Pensou em Sakura que chegaria em breve. Como poderia olhar para ela novamente? Como pudera deixar seu corpo tomar as rédeas de sua vida? Sentiu-se um ser desprezível, indigno do amor sublime da garota.

Fechou os olhos com raiva, apertando o maxilar. Como chegara até ali? Por que isso? Não era justo com ela, ele ou Meiling. Era obrigação dele resistir. E Meiling...Deus, o que faria agora? Jamais pensara que Meiling...

Levantou-se num rompante e sentiu a rajada de vento abraça-lo, o frio súbito desnudando-lhe a alma. Como um prazer tão intenso poderia se transformar em uma angústia tão profunda? Sentia como se todo o seu corpo tivesse se transformado em vidro e quebrado em mil caquinhos, todos afiados mas inúteis.

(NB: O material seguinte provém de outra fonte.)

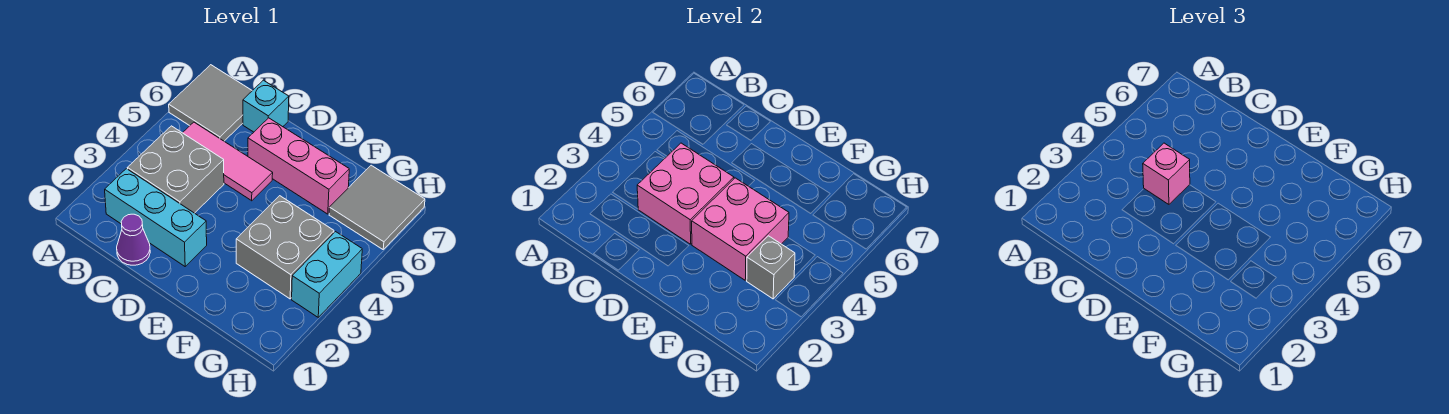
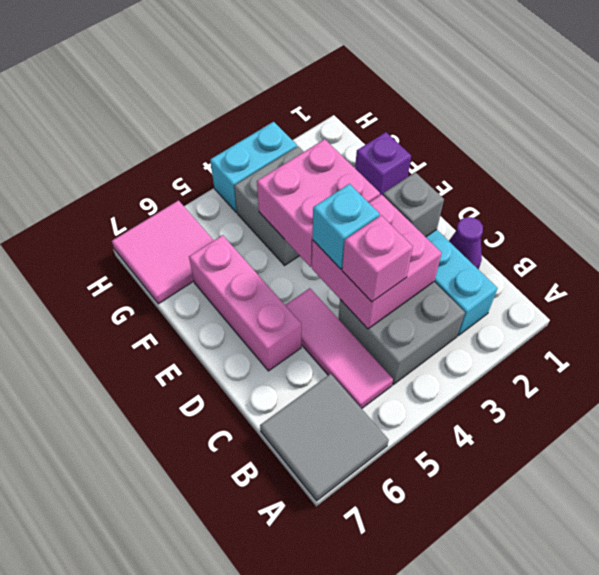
cyan brick C7 level 1 -> cyan brick D4 level 3
none -> purple brick F1 level 1
grey brick G3 level 2 -> grey brick D2 level 2
grey tile G6:H7 level 1 -> pink tile G6:H7 level 1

Olhou para a própria nudez e se envergonhou. Não da falta das roupas, mas da falta de caráter. Sakura não merecia isso. Ele lhe prometera apoio incondicional, confiança irrestrita e amor eterno, e agora...

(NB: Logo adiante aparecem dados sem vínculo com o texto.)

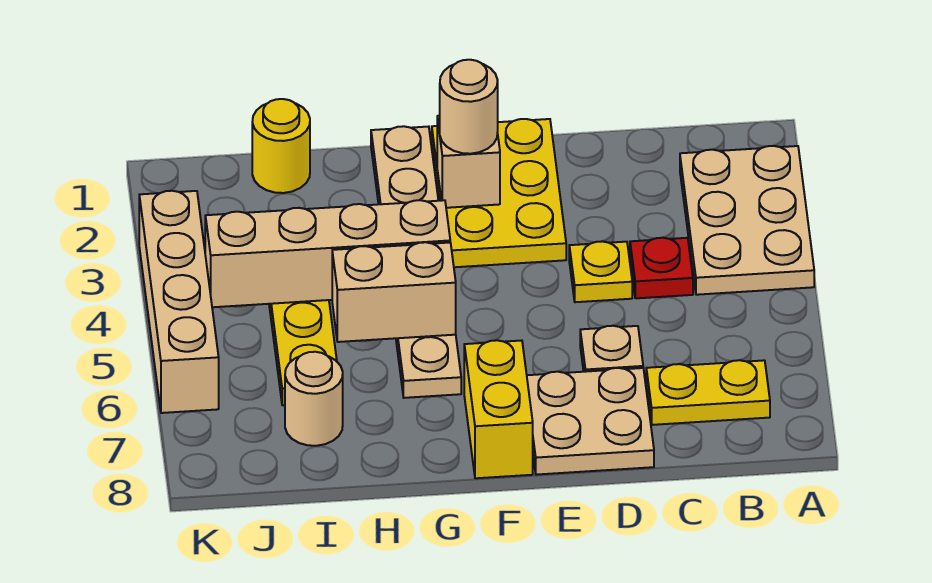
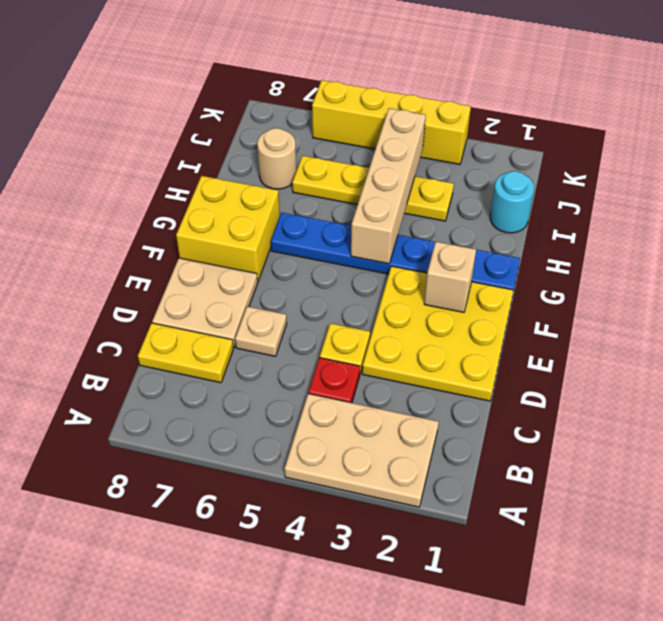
yellow plate B7:C7 level 1 -> yellow plate C7:C8 level 1
yellow plate E1:F3 level 1 -> yellow plate D1:F3 level 1
tan round brick F2 level 3 -> none
yellow brick F7:F8 level 1 -> yellow brick F7:G8 level 1
tan plate G1:G6 level 1 -> blue plate G1:G6 level 1
tan brick G5:H5 level 2 -> none
yellow round brick I1 level 1 -> cyan round brick I1 level 1
tan brick K3:K6 level 1 -> yellow brick K3:K6 level 1

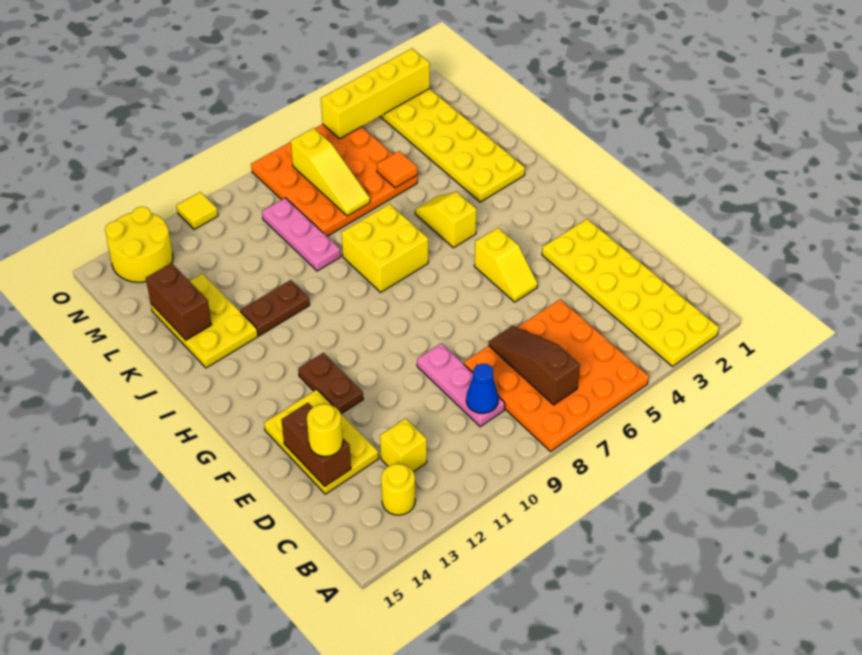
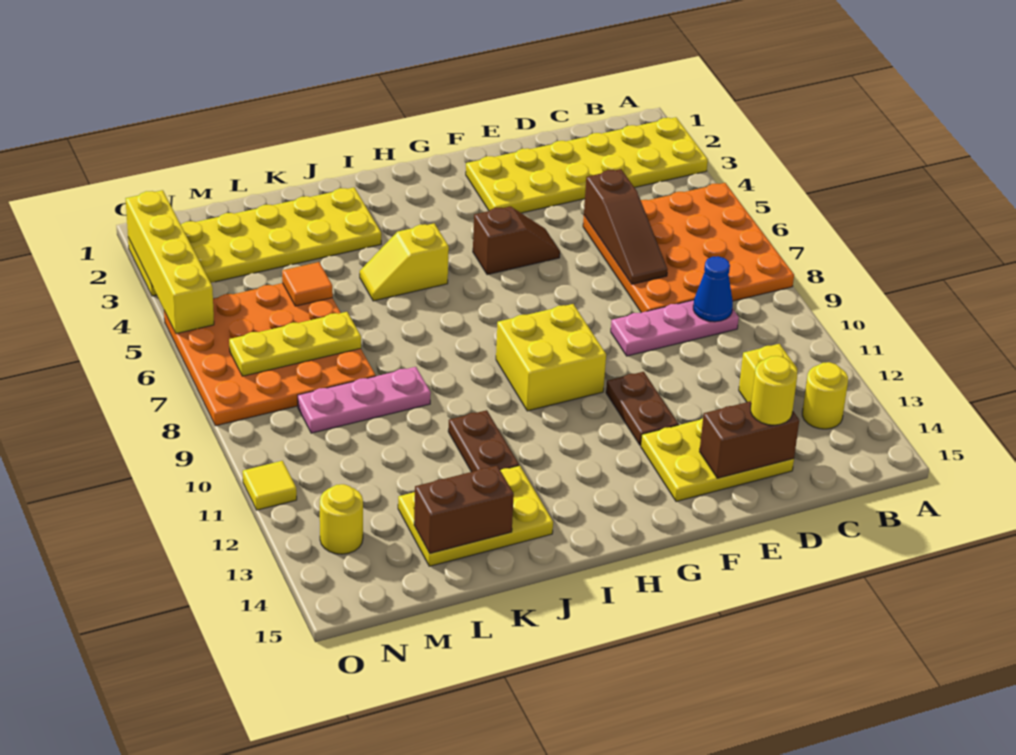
brown slope B7:D7 level 2 top B -> brown slope D5:D7 level 2 top 5
yellow slope F5:G5 level 1 top G -> brown slope F5:G5 level 1 top G
brown plate F12:G12 level 1 -> brown plate F11:F12 level 1
yellow brick I7:J8 level 1 -> yellow brick G9:H10 level 1
yellow slope L7:N7 level 2 top N -> yellow plate L7:N7 level 2
yellow round brick N13:O14 level 1 -> yellow round brick N13 level 1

Caminhou alguns passos em direção ao outro lado do jardim, os pés descalços sentindo a terra molhada sob eles. Deveria falar com Meiling, ela esperava isso dele. Mas seu corpo recusava-se a mexer, os olhos negavam-se a fitá-la. Sentia-se envergonhado, sujo, traiçoeiro. Seu coração pulsava como louco, a cabeça latejava ante a idéia de obrigar-se a olhar para a prima, explicar-se com ela. A alma sangrava por saber que teria que conviver consigo mesmo por todos os dias de sua vida.

"Não faça isso."

Ele voltou levemente a cabeça ao ouvir a voz de Meiling abafada pela chuva, sem no entanto olhá-la de frente.

"Isso o quê?"

"Não me exclua."

Ele inspirou profundamente, a chuva fria fustigando a carne quente de seu corpo. Devia voltar e aconchegar Meiling. Essa seria a atitude digna e honrada. Mas neste momento não conseguia deixar a honra dirigi-lo. Sentia um vazio em seu íntimo como se um inverno longo e rigoroso tivesse se instalado e ele não conseguisse visualizar a chegada da primavera.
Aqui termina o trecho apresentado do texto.